P3 国立国会図書館デジタルコレクション蔵
P3_1
(読み)
大 和 國 葛 ノ根ヲ堀 圖
やまとのくにくずのねをほるず
葛 ハ山 野尓自然(シセン)尓生る蔓
くずはさんやに しぜん になるつる
草 尓して春 旧 芽より新 芽
くさにしてはるきゅうめよりしんめ
を生 し一 莖 三 葉 尓して葉莖 尓
をしょうじいっけいさんようにしてはくきに
毛あり秋 葉の間 より穂を
けありあきはのあいだよりほを
生 じ花 を開 く豆 の花 尓似
しょうじはなをひらくまめのはなにに
て紫 赤 色 奈り後莢(サヤ)を結 ぶ
てむらさきあかいろなりのち さや をむすぶ
その根うす紫 尓し天肉
そのねうすむらさきにしてにく
白 色 なりこの根を冬 より
しろいろなりこのねをふゆより
春 の発 芽のと起まで耳
はるのはつがのときまでに
鶴 者し尓て本りとり土 を
つるはしにてほりとりつちを
あらひ石 盤 のうへ尓て打
あらいせきばんのうえにてうち
燗(ラカ)し桶 尓水 を入 中 尓て
らか しおけにみずをいれなかにて
もミいだす奈り
もみいだすなり
(大意)
略
(補足)
「根ヲ堀圖」、「堀」(土偏)の読みは「ほり」、御城の堀など。

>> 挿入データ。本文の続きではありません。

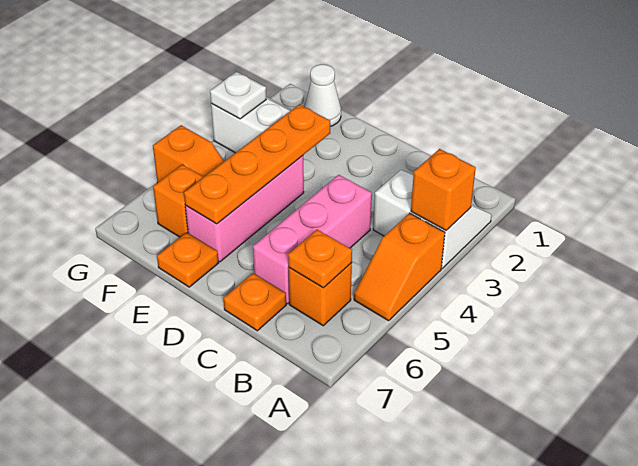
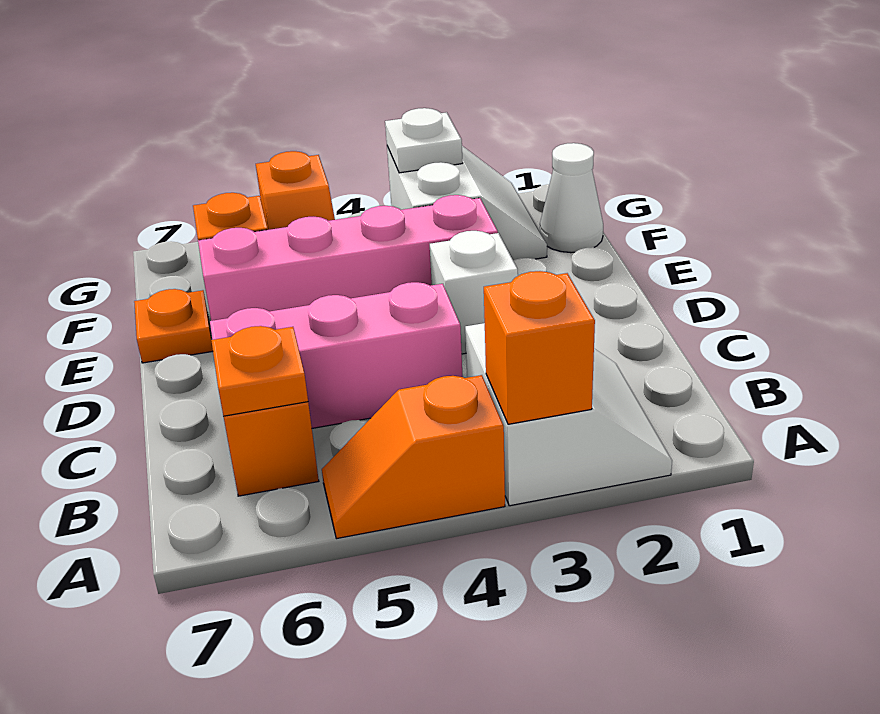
orange plate C7 level 1 -> none
none -> white brick D3 level 1
orange plate E3:E6 level 2 -> none
pink brick E4:E6 level 1 -> pink brick E3:E6 level 1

「ほる」は「掘る」(扌)。なので画の意味で使うなら「掘」が正しいが、昔はとてもいい加減なのでOK。
「打燗し」、お酒をお燗(かん)するの『【燗】酒をとっくりなどに入れて,あたためること。また,あたためた酒。「―をつける」「熱(あつ)―」』。石の板の上で根っ子を砕くわけですけど、熱を加えるわけでもないしなんでお燗の燗を使っているのでしょうねぇ。

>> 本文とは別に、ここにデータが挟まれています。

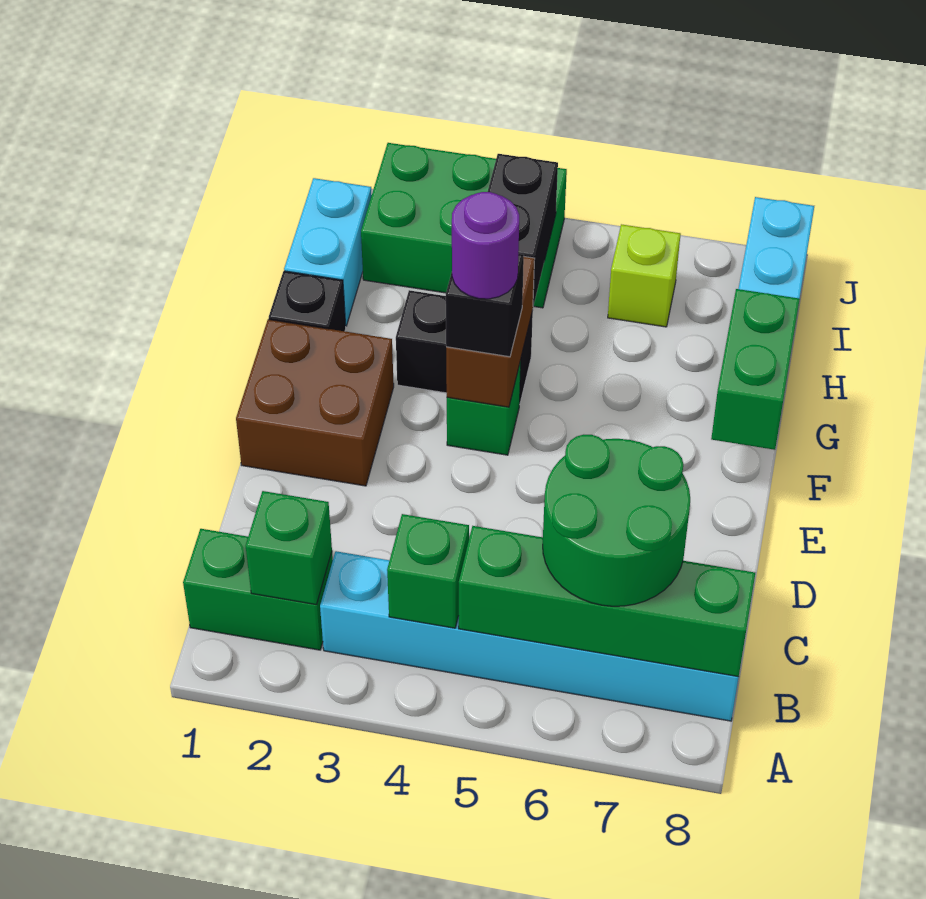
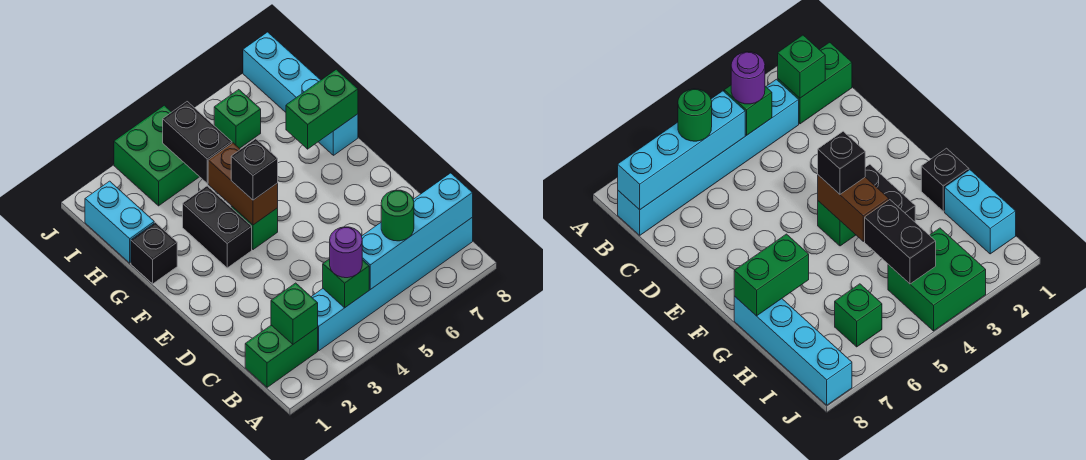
green brick B5:B8 level 2 -> cyan brick B5:B8 level 2
green round brick B6:C7 level 3 -> green round brick B6 level 3
brown brick E1:F2 level 1 -> none
purple round brick F4 level 4 -> purple round brick B4 level 3
green brick F8:G8 level 2 -> green brick G7:G8 level 2
black brick G3:G4 level 1 -> black brick F3:G3 level 1
green brick I2:J4 level 1 -> green brick I3:J4 level 1
lime brick I6 level 1 -> green brick I6 level 1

画の背景にススキの穂が赤くなってますので、その時期にこの作業を行うことがわかります。また、「花をひらく豆の花ににて紫赤色なり」とあるように、緑色のなかに点々とそれらの色があります。
つるはしをふるっている人が何人かいますが、左利きのかたもいるよう。